United Nations spokeswoman issues warning to the United States
On Friday, the United Nations Human Rights Committee (UNHRC) warned the United States against using excessive force towards demonstrators and the media as federal officers are deployed across the country. The UNHRC plans to issue guidelines for how the US should approach civil unrest.
“Spokesperson Elizabeth Throssell was answering a reporter’s question about the US authorities deploying federal security officers to various cities to quell demonstrations against racial injustice, sparked by the death of George Floyd, an unarmed African American man, while in police custody in Minneapolis on 25 May,” read a statement issued by the UNHRC.
“Peaceful demonstrations that have been taking place in cities in the US, such as Portland, really must be able to continue without those participating in them – and also, the people reporting on them, the journalists – risking arbitrary arrest or detention, being subject to unnecessary, disproportionate or discriminatory use of force, or suffering other violations of their rights,” said Throssell.

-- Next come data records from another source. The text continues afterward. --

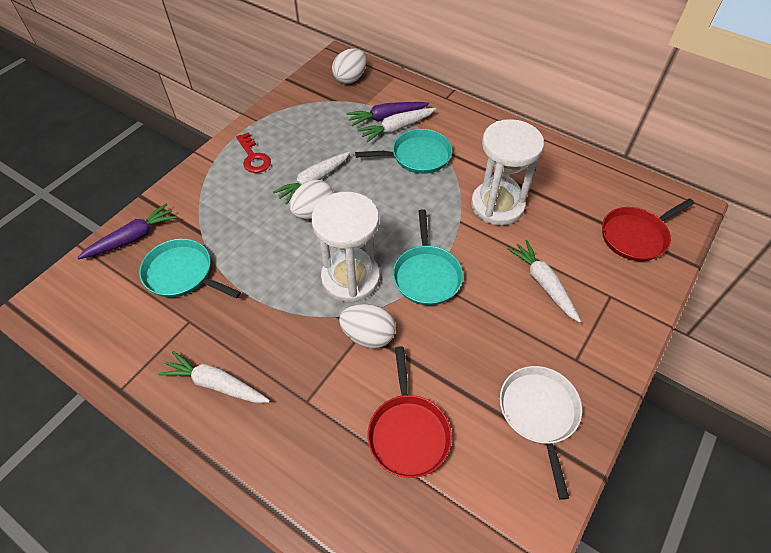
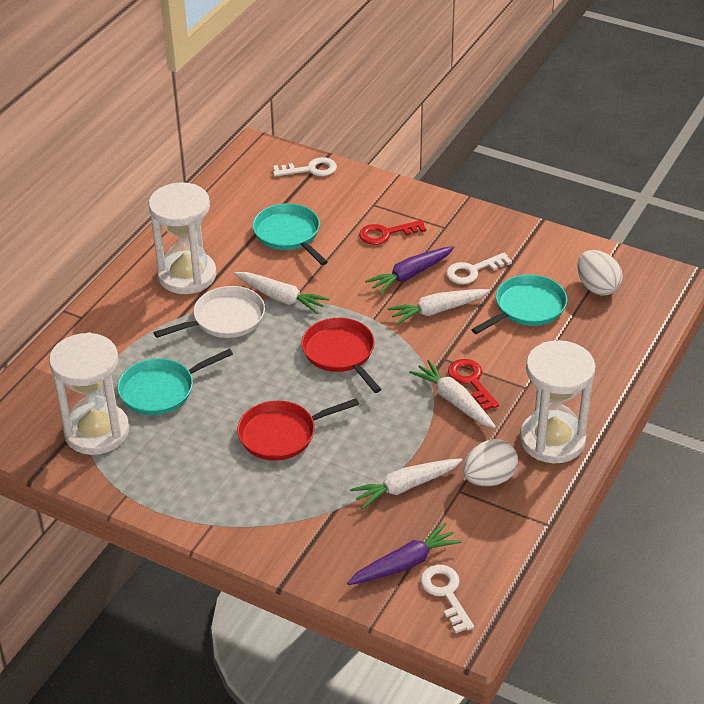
red key: 1 -> 2
white egg: 3 -> 2
white hourglass: 2 -> 3
white key: 0 -> 3

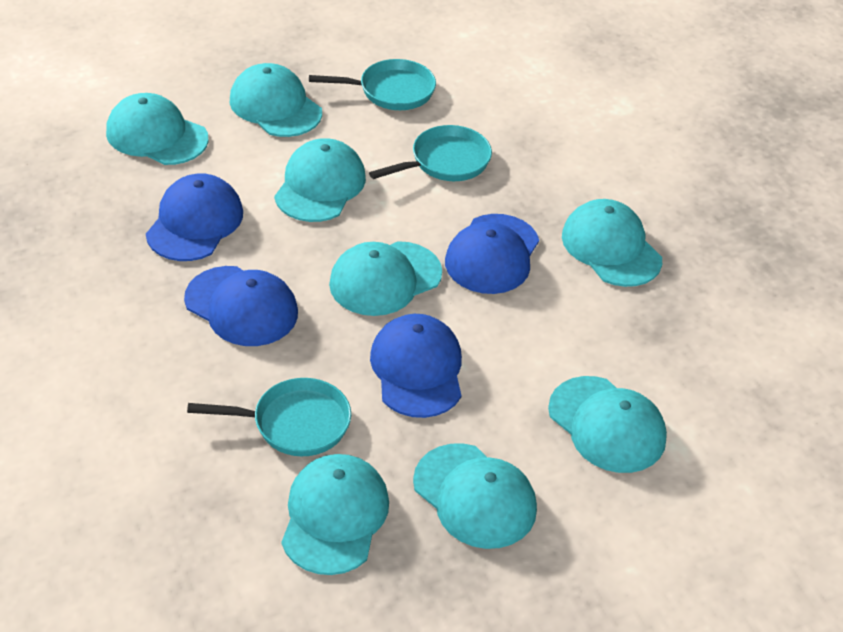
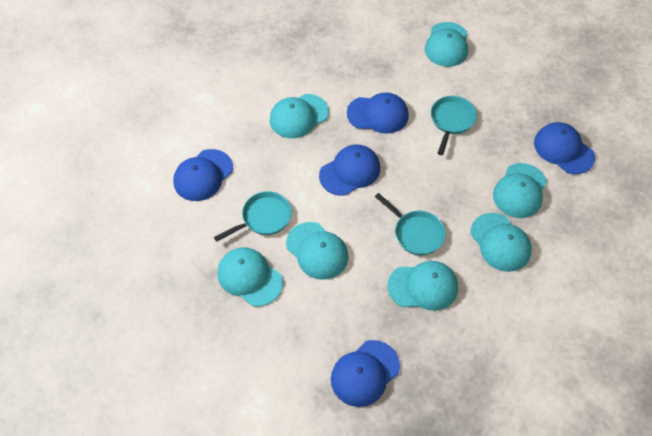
blue cap: 4 -> 5
turquoise cap: 8 -> 7

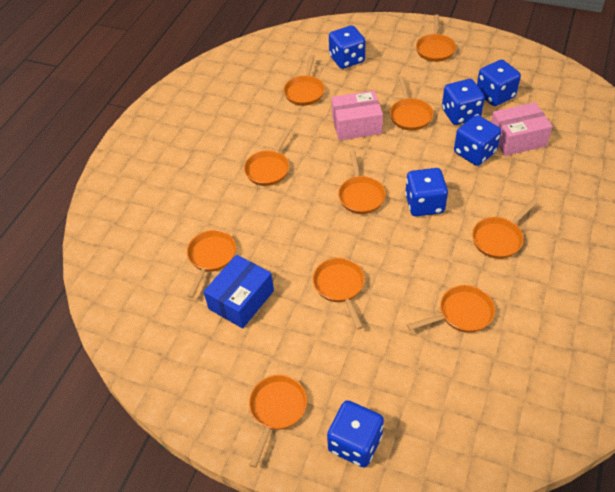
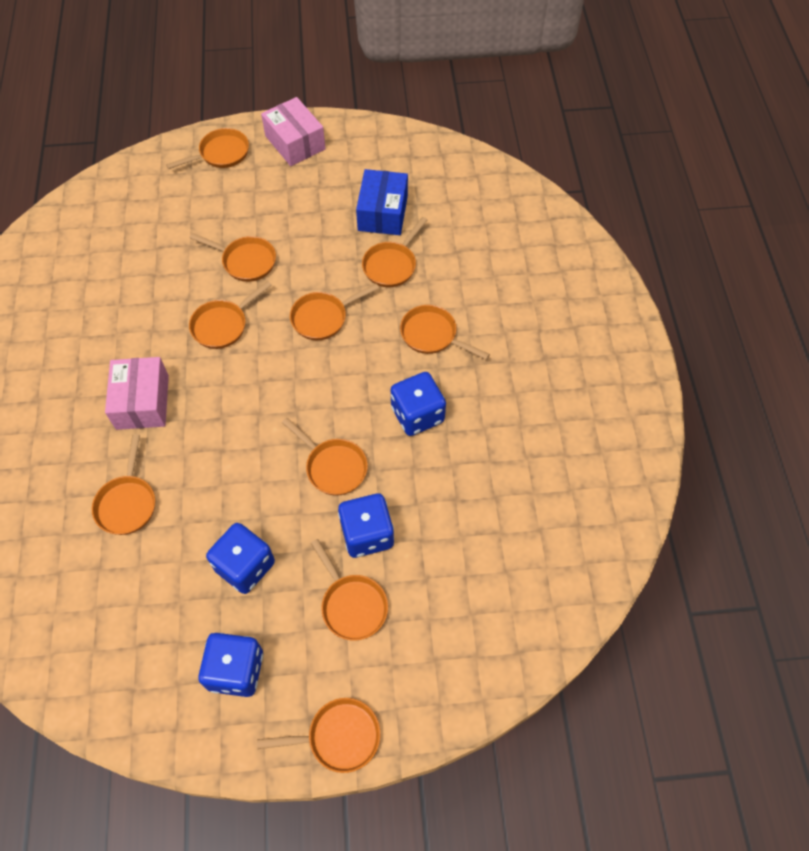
blue dice: 6 -> 4

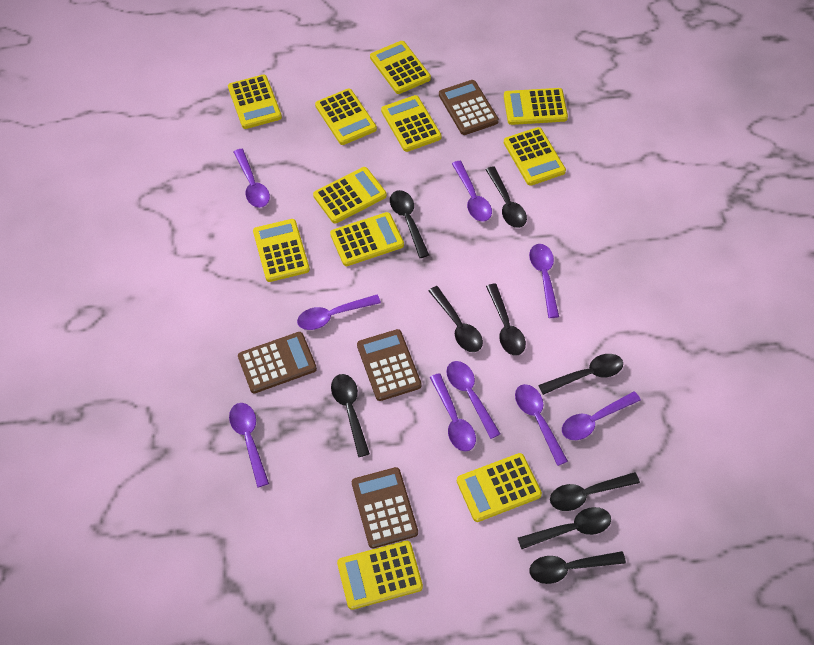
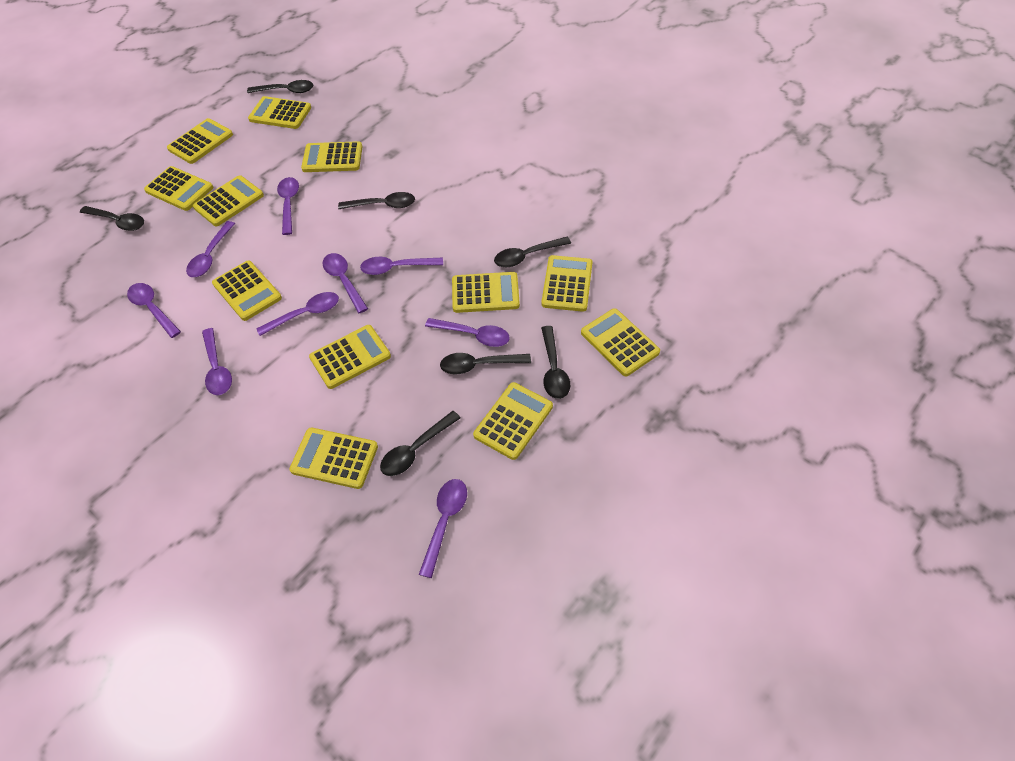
black spoon: 9 -> 7
brown calculator: 4 -> 0
yellow calculator: 11 -> 12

Thus far, there have been no reports of journalists being detained by federal authorities, but there are multiple reports of journalists being attacked by “peaceful” demonstrators. Last week, American Wire reported that two groups claiming to be protest organizers had admitted that they intended to use violence and that their objective was a “revolution.”
The UNHRC also announced that it would be issuing guidance for the US with regards to how to handle the rioting:
“The Committee will issue a general comment, or guidance, on 29 July, covering issues that include both physical and online protests, public order, and the work of the media,” said Throssell.
The UN issuing guidelines on how to treat “online protests” may be of interest to conservatives who believe that they have been unfairly targeted for censorship because of their political beliefs by social media companies such as Twitter, Facebook, and Google.
Historically, critics of the UNHRC have pointed out that some member nations have poor records on human rights and are thus unfit to judge other nations’ human rights records, particularly that of the US.
Some current member nations of the UNHRC, which voted in favor of issuing guidance for how the US should treat protestors, include nations such as Libya, Sudan, and Venezuela. The human rights records of those nations feed the critics’ narrative that criticism of the US is born of global anti-Americanism than actual concern over human rights in the US.